Re: Propagating parent PID to ./run

2022-01-04 Thread Laurent Bercot

If getppid() returns 1, it means the service has already been orphaned.


I don't think that's guaranteed by Posix.

Apparently another data point: 
https://gist.github.com/gsauthof/8c8406748e536887c45ec14b2e476cbc


 I thought it was, but apparently you're right:

https://pubs.opengroup.org/onlinepubs/9699919799/functions/_exit.html

"The parent process ID of all of the existing child processes and zombie 
processes of the calling process shall be set to the process ID of an 
implementation-defined system process. That is, these processes shall be 
inherited by a special system process."


 That "special system process" is pid 1 on every Unix on Earth and in
Heaven, but of course systemd, being from Hell, had to be the extra
special snowflake (that for some reason doesn't melt in Hell) and do
things differently, for no reason at all.

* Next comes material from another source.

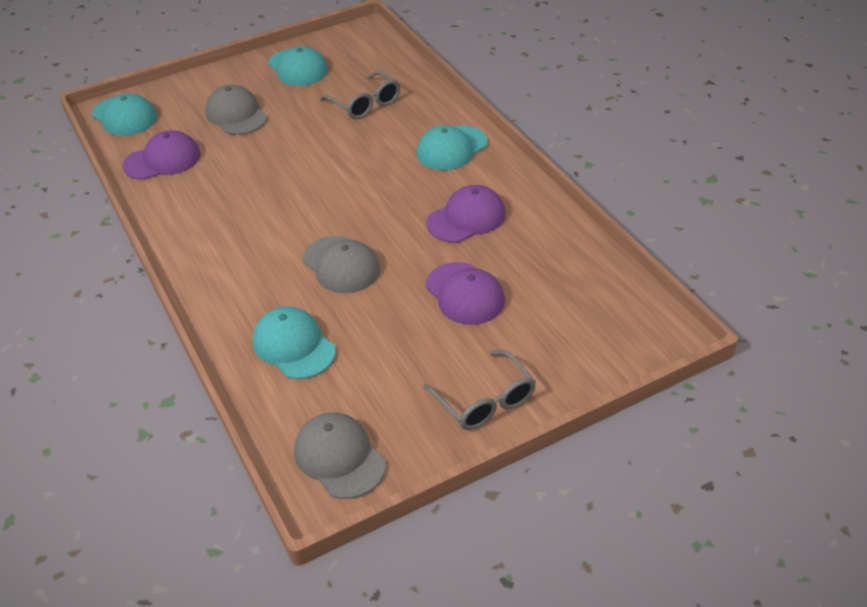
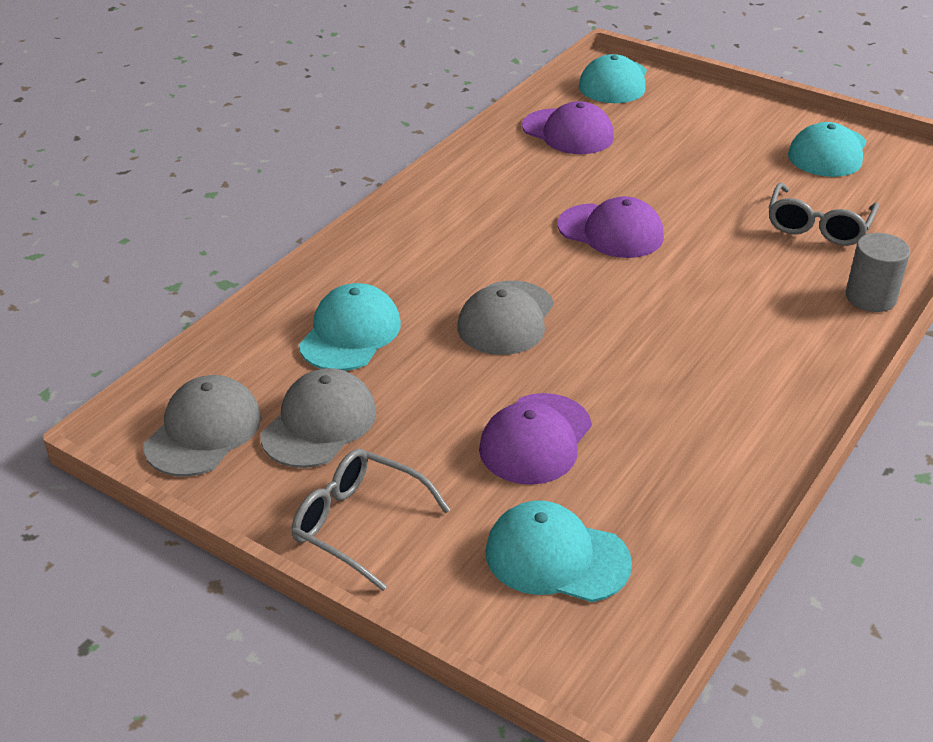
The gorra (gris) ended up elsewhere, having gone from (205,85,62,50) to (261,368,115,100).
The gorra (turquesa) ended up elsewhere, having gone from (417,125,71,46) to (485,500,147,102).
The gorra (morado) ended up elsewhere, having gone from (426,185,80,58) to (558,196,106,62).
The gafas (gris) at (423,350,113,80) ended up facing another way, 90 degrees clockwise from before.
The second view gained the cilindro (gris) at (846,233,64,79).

 Subreapers without pid namespaces are not only useless, they are
*actively harmful*. 郎

 Well, there goes this idea. But I'm *not* adding code to s6 to deal
with this systemd idiosyncrasy ('syncra' being optional); I don't
want to encourage parent detection hacks anyway.

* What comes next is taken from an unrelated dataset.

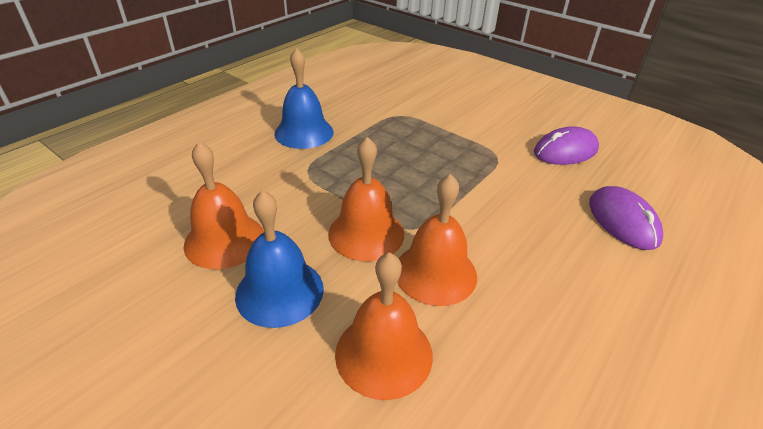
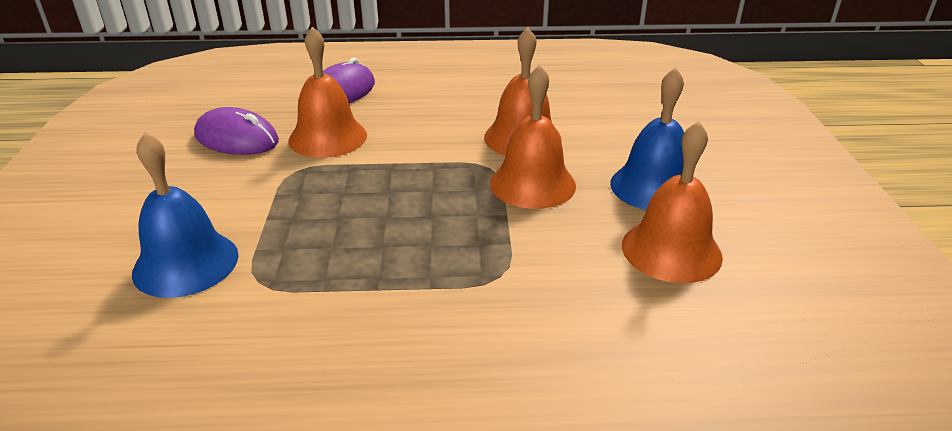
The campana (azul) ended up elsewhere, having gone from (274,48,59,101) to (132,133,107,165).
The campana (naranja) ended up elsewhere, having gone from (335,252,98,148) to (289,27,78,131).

What are your thoughts for this specific scenario? My understanding is that the 
supervisor would be relaunched, and another instance of the service would be 
started. I'd like to avoid/deal with the situation of the evil-twin service 
instance.


 Any reasonably written service will lock a resource at start, before
becoming ready; if the old instance is still around, it will try and
fail to lock the resource. Either it dies and will be restarted one
second later, until an admin finds and kills the old instance; or it
blocks on the lock, using no cpu, until the old instance is killed.
Since the goal of s6 is to maximize uptime even in a degraded state,
s6 takes no special action for that - but you could have a ./finish
script that sends a special alert when the service fails several times
in a few seconds. (I think by default it's better to have that degraded
state than to have service downtime that is not explicitly prompted by
an admin.)

 If the service doesn't lock any resource, then you have lock-fd,
which was designed to handle this - nd the documentation is
inaccurate, I'll fix it. The behaviour is that the new instance *blocks*
until the old instance is dead; s6-supervise writes a warning message
to its own stderr so the situation is detected. (Retrying after 60
seconds only happens in a few unlikely error situations.)

--
 Laurent



Re: Propagating parent PID to ./run

2022-01-04 Thread Earl Chew via skaware

Laurent,

Thanks for the quick reply.

If getppid() returns 1, it means the service has already been orphaned. 


I don't think that's guaranteed by Posix.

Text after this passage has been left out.